History uncensored

Outside of an exhibit at the National Archives, a 49-by-69-inch photograph depicted the 2017 Women’s March.

The photo showed thousands of protesters gathered outside the Capitol bearing signs with phrases such as “God hates Trump,” “Trump & GOP — Hands Off Women,” and some vulgar signs about female anatomy.

One reporter noticed that some of the signs had been altered. The various references to female genitalia were erased or obscured. More surprisingly, the word “Trump” was blurred out in two signs.

The photograph from the Women’s March had been sanitized.

“As a non-partisan, non-political federal agency, we blurred references to the President’s name on some posters, so as not to engage in current political controversy,” Archives spokeswoman Miriam Kleiman told the Washington Post. “Our mission is to safeguard and provide access to the nation’s most important federal records, and our exhibits are one way in which we connect the American people to those records. Modifying the image was an attempt on our part to keep the focus on the records.”

After the story broke, however, the Archives quickly changed its position on the alteration of history. “We made a mistake,” it tweeted. “As the National Archives of the United States, we are and have always been completely committed to preserving our archival holdings, without alteration.”

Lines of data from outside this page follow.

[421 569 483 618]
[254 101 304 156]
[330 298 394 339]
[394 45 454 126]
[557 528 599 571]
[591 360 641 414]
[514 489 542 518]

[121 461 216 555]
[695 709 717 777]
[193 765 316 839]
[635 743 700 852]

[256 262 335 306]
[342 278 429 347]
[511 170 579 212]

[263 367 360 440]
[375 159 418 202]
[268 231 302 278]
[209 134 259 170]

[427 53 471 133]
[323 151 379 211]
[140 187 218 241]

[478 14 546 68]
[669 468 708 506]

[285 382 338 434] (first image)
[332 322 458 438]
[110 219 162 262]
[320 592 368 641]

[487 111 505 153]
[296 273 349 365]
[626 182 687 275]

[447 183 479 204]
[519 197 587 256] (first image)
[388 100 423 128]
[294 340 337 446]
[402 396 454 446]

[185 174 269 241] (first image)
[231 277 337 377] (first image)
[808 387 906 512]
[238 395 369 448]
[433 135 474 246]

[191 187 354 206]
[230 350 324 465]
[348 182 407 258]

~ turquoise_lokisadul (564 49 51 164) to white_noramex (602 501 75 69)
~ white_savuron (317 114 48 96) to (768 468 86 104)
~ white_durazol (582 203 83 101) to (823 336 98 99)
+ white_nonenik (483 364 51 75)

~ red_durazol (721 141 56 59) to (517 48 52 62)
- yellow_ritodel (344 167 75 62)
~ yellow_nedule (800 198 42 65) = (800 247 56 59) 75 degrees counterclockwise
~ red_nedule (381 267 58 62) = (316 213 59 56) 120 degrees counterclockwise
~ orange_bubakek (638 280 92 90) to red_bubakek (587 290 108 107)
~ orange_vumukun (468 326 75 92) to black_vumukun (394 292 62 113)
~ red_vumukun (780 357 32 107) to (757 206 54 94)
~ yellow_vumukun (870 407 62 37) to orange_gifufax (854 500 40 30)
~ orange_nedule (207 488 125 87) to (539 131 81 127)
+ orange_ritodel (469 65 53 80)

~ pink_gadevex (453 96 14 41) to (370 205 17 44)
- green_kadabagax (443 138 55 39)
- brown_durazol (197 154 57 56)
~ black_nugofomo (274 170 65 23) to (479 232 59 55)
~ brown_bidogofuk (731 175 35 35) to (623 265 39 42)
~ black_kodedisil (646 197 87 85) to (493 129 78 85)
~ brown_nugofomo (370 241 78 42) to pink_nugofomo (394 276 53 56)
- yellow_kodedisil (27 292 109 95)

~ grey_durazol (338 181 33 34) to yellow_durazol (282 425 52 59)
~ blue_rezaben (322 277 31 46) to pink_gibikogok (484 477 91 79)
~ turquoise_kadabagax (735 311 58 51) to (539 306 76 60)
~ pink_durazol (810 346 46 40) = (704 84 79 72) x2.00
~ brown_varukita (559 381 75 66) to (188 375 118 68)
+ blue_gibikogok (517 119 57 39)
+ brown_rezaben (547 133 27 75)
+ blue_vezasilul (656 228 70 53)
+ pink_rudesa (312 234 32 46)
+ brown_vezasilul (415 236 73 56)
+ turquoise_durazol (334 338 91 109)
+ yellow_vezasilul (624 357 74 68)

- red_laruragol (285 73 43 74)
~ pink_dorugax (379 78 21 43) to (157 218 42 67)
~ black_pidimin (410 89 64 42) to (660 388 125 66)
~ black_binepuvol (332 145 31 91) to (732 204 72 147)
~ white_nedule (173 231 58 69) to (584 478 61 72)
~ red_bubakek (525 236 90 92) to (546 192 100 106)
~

The museum removed the photo and promised to replace it with an unaltered image. The photograph was merely a promotional photo for the exhibit, not a part of the collection. However, it’s still out of character for “the nation’s record keeper” to sanitize history, whether to avoid controversy, protect President Trump, or maintain propriety.

If it aims to depict the women’s movement in its entirety, the taxpayer-funded museum ought to tell the whole truth, vulgarities, partisanship, and all.

Even the museum’s apology wasn’t enough for the ACLU, though. “The government can’t airbrush history or erase women’s bodies from it,” the organization tweeted. “It is the job of the National Archives to document history, not alter it to serve the president’s ego.”

It didn’t matter that David Ferriero, the archivist of the United States, was an Obama appointee. According to one writer at the New Yorker, that makes the censorship even worse: “This is indeed an important point because it provides a measure of how far we, as a society, have drifted under President Donald Trump.”

The small edits to the photo, while wrong, are far from Orwellian. The U.S. is not under the threat of tyranny when the National Archives feels compelled to utter the four words you seldom hear from the government: “We made a mistake.”